Ancestral Midwives (2013)
I was thinking of my friend Lorie, who provided the hands for this sculpture.  Lorie retired just a few years ago from a long career as a midwife in Pittsburgh, and when I asked to cast her hands she assumed this pose, which she told me is a hand gesture used to symbolize midwifery.   To have spent so many years bringing new life into the world! 



Tuesday, April 7, 2009

Midwifery

Ancestral Midwifery 2009

This is a recent piece, actually cast from the hands of Lori, who I met last summer at Brushwood during the festivals. She is a midwife at the Midwife Center for Birth & Women's Health in Pittsburgh, Pa. Syncronistically, she was the second midwife I met last year who had impact on me, the first being Ilana, who I met in my Kripalu workshop. The gesture was Lori's, the piece evolved on its own. Birth canal.

A few people have commented that the piece is disturbingly visceral - well, I don't know how to respond to that. We are numbed daily with the media's gruesome "entertainments" , and the daily body count in Iraq, or Cleveland, or Darfur. (It says something about popular culture that Hanibal the cannibal has become a cultural movie icon, and sex seems to be endlessly associated with vampires).

And yet, the suggestion of a BIRTH CANAL makes viewers squeamish. Some have commented that it seems uncomfortably sexual. But where else, exactly, does birth come from? Except for the immaculate conception, most of us enter the embodied state in pain, blood, sweat, viscera. Giving birth is one of the most excruciating experiences a woman can have, and also the most ecstatic. I wonder if some of the reaction to this piece has to do with some deeply embedded cultural/religious associations with birth...........I think about the mythos that imposed an "immaculate conception" on Christianity, or the long, involved taboos found in earlier Jewish traditions in which women are considered "unclean" after giving birth, and have to go through long periods of "purification". If so, then the piece has succeeded, and I should figure out a way to make it much more disturbing!
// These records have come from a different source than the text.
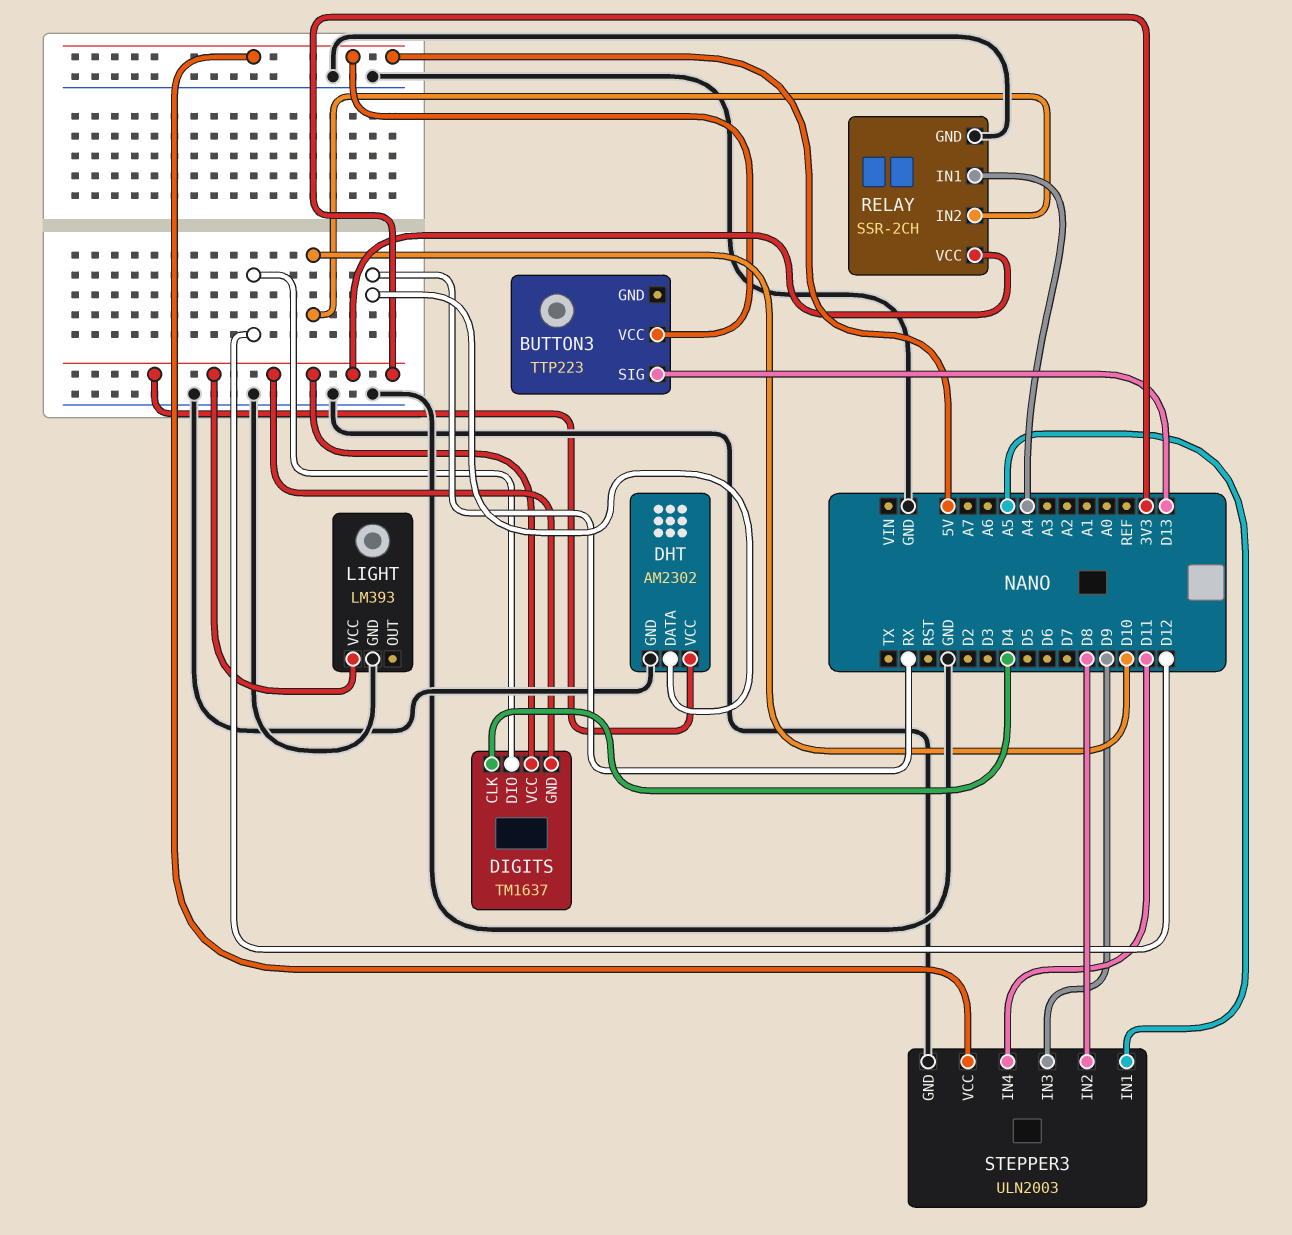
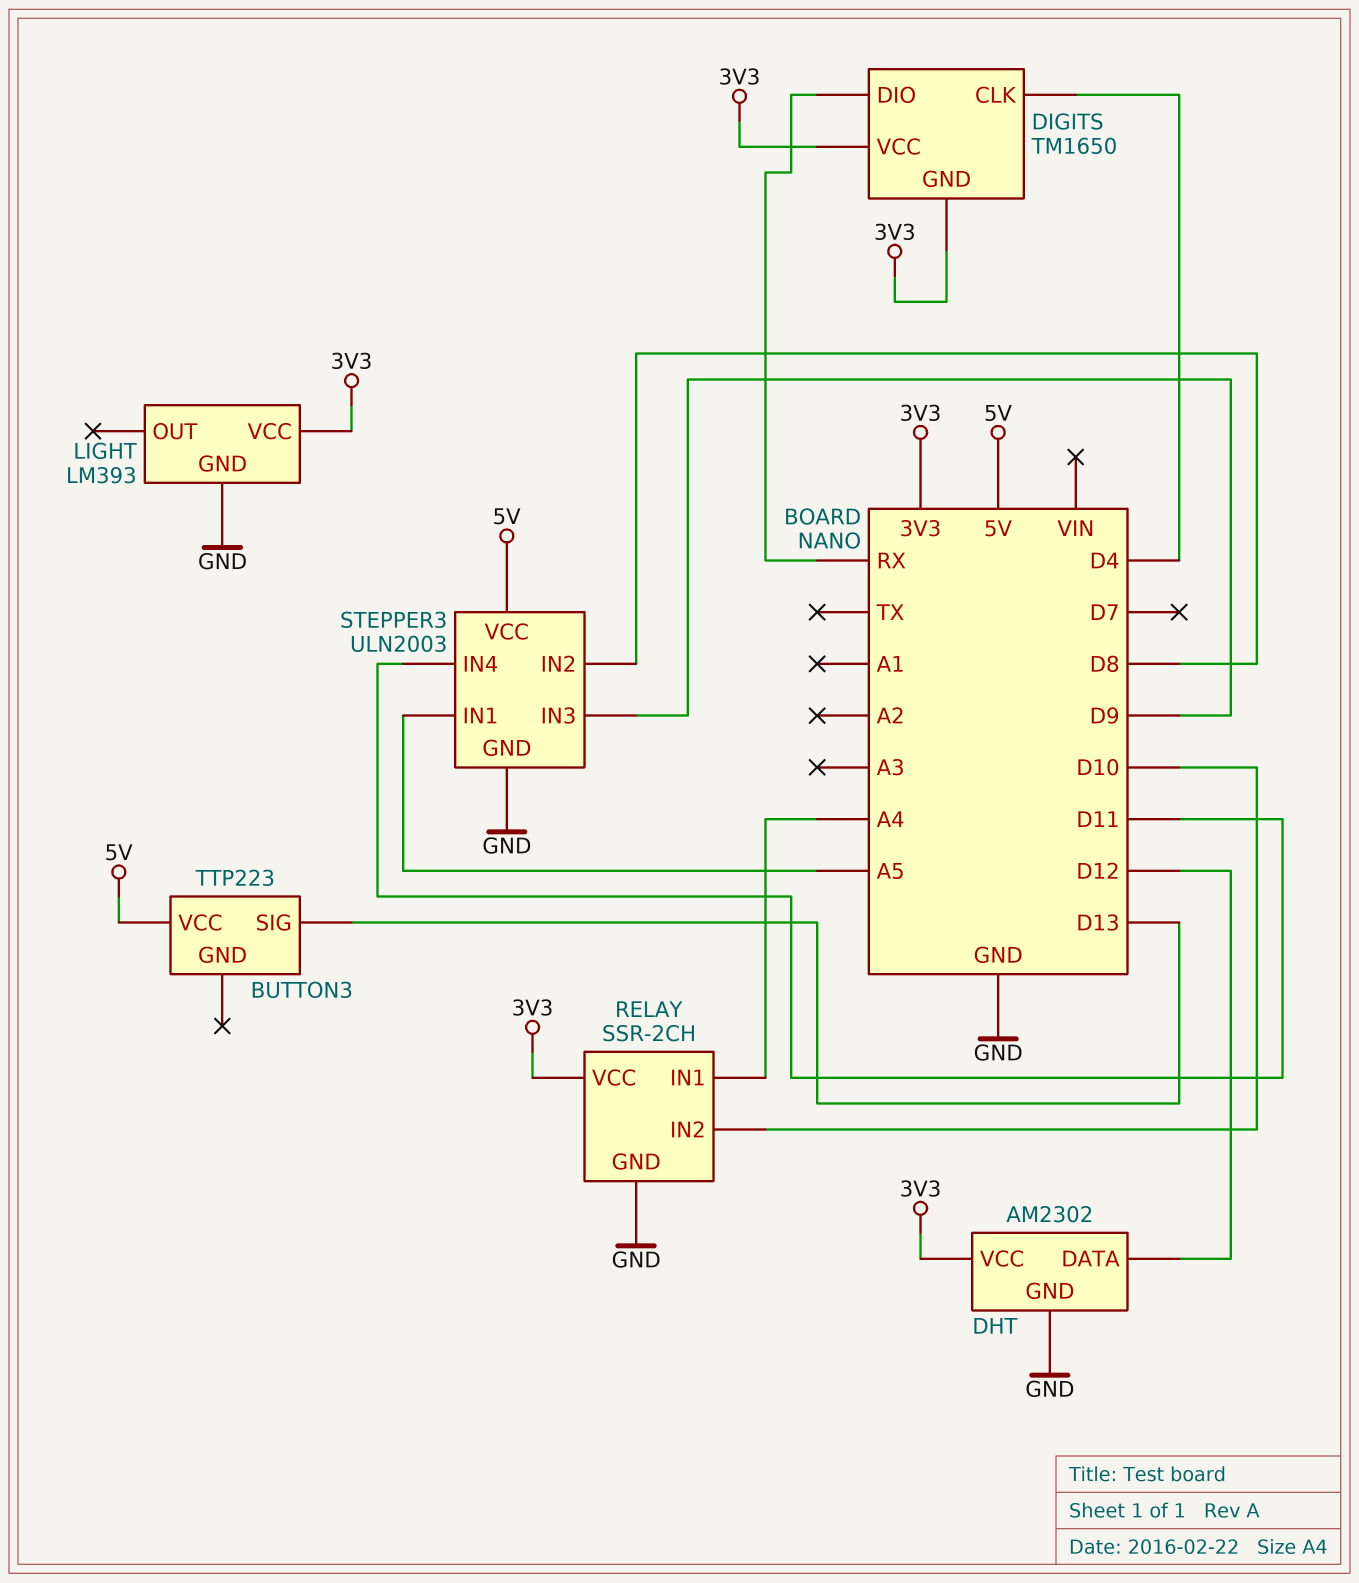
DHT pin DATA: RX -> D12
DIGITS: TM1637 -> TM1650
DIGITS pin DIO: D12 -> RX

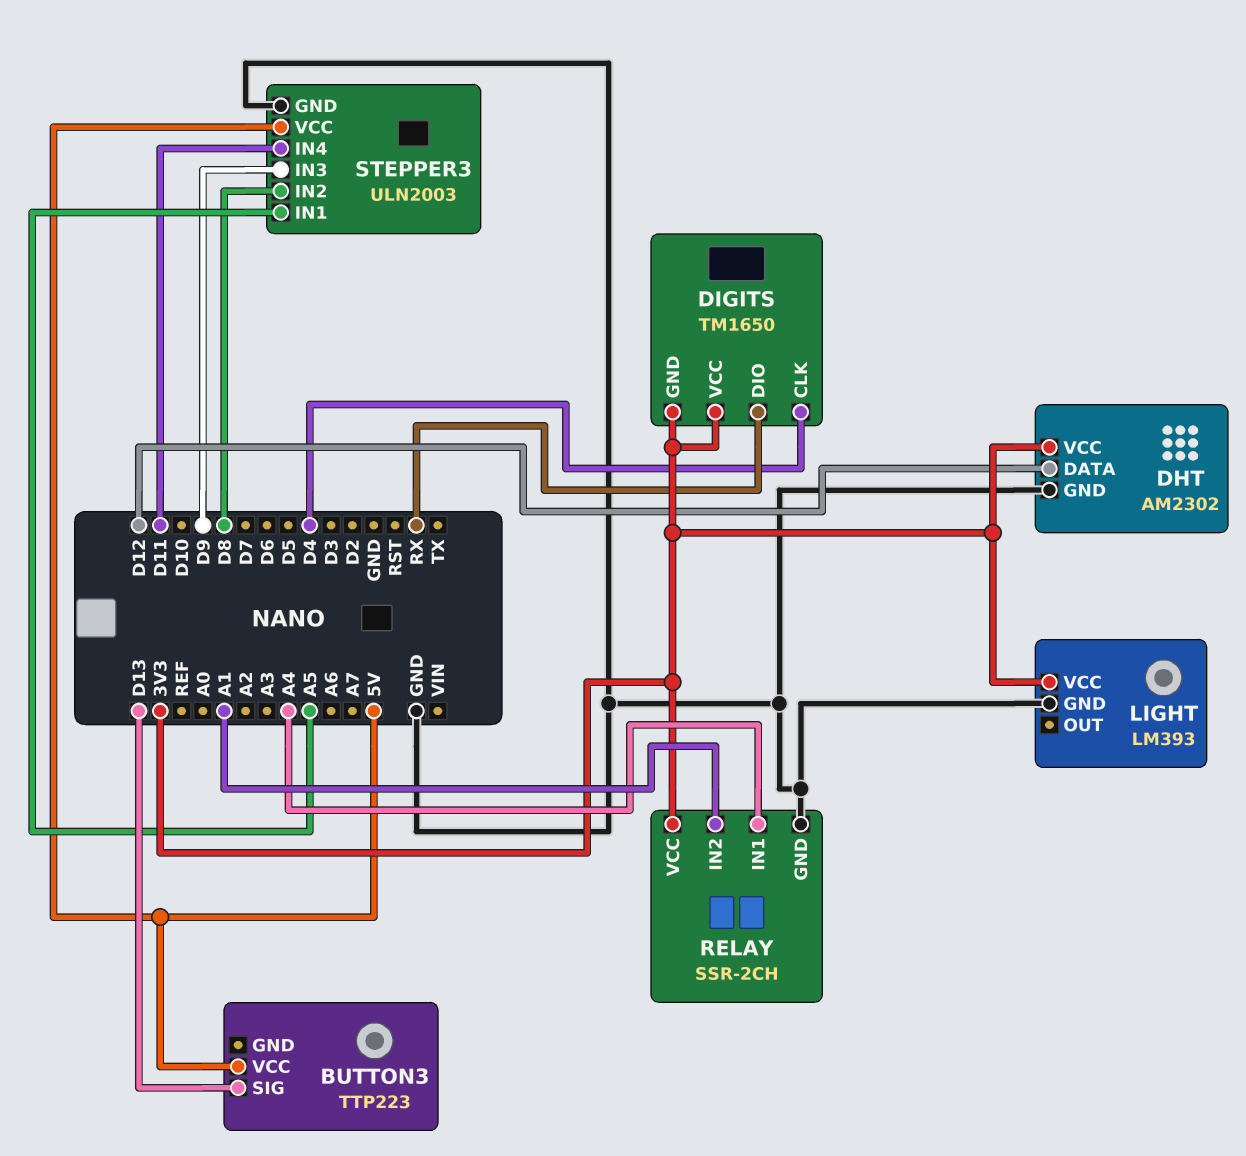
RELAY pin IN2: D10 -> A1

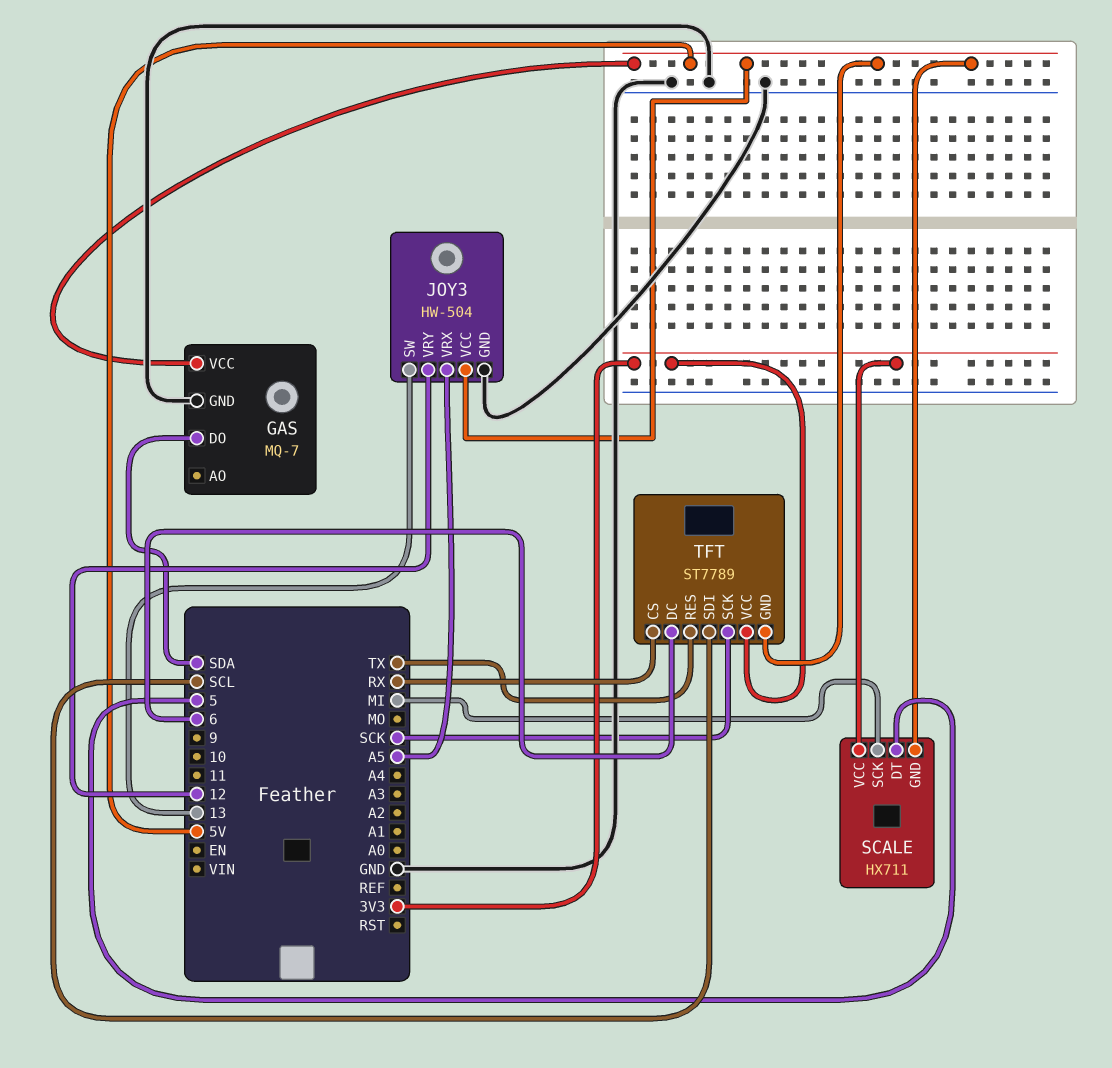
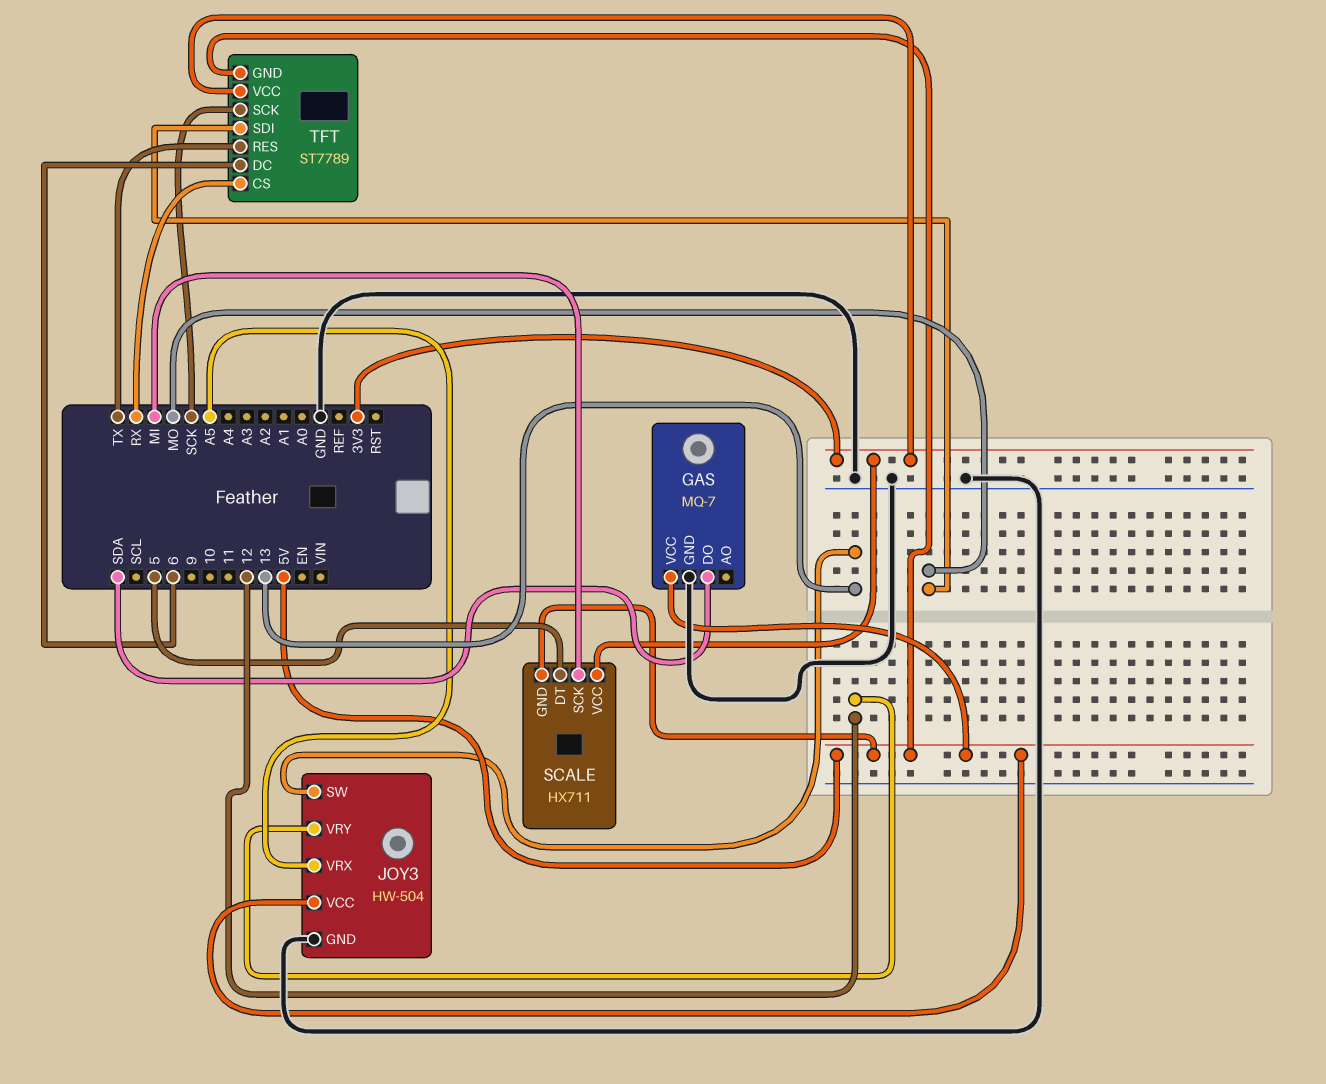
TFT pin SDI: SCL -> MO

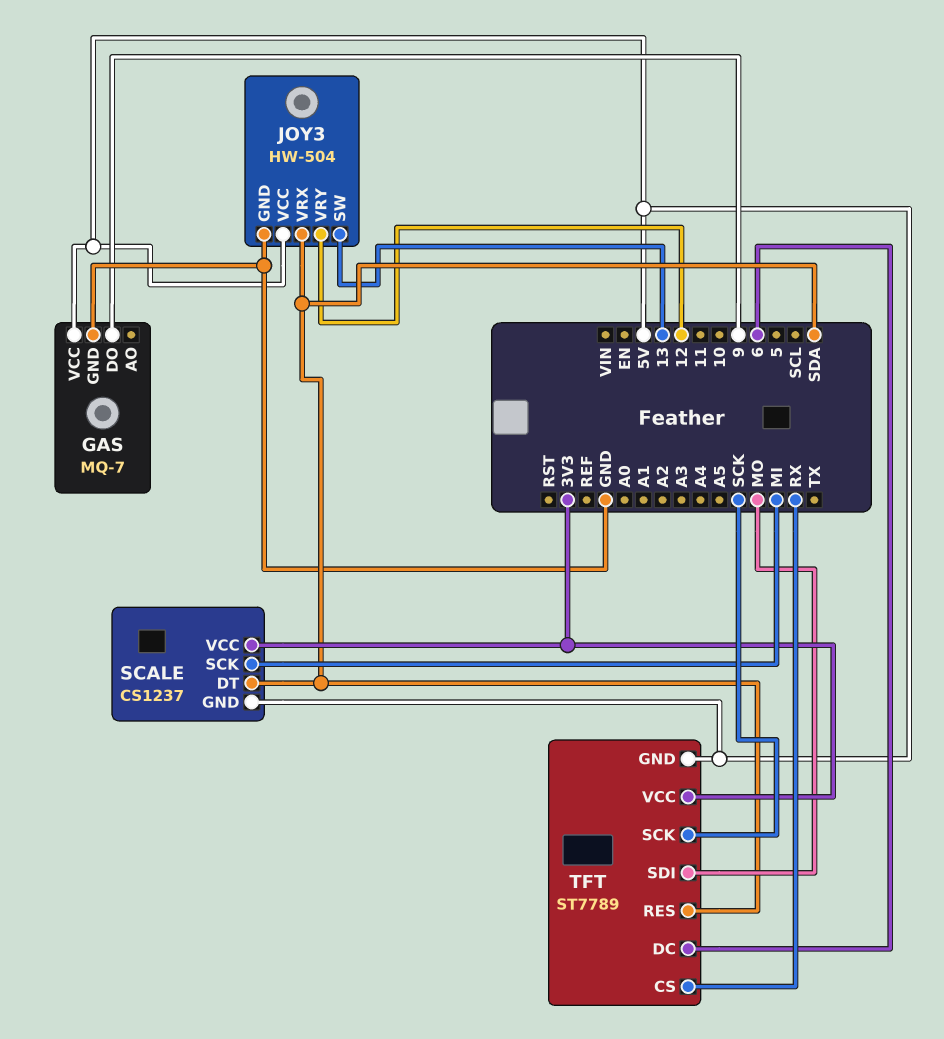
GAS pin DO: SDA -> 9
JOY3 pin VRX: A5 -> SDA
SCALE: HX711 -> CS1237
SCALE pin DT: 5 -> SDA
TFT pin RES: TX -> SDA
Judy Chicago, from "The Birth Project"

Anyway, I reflect on the synchronicity of meeting two midwives who affected me deeply within a few months. I have often felt that certain archetypes rise up from the "collective unconscious", bubbling up from some non-local ground of being - perhaps, artists, shamans, and madmen notice them, bubbling into the universal dream. We are surely "midwiving" a new world, a new paradigm.

Personally, because syncronicities are something I think about, perhaps I am also "midwiving" my own life in some ways. Truth is, I'm ambivalent about about many things that once were so clear, if not outright assumptions. It think it was Plato who said "the more I know, the more I realize I don't know".

I would like to introduce here a related work by an emerging young artist, Tabor of New York City.

Untitled, 2009

Diving into abstract expressionism with unbridled passion, Tabor is notable for the energetic gestures of his paintings. Notice the use of very bold brush strokes to create an obscured "vestica piscis" form upon a vivid yellow ground......suggesting, perhaps, the emergence of diverse life forms from the black depths of a metaphorical "birth canal".

Here's a view of the artist's studio with the work in progress:

And the artist at home with his favorite model, Shari, his mother. Tabor (who just turned 2 and happens to be my grandson) is well on his way to a successful career in the arts.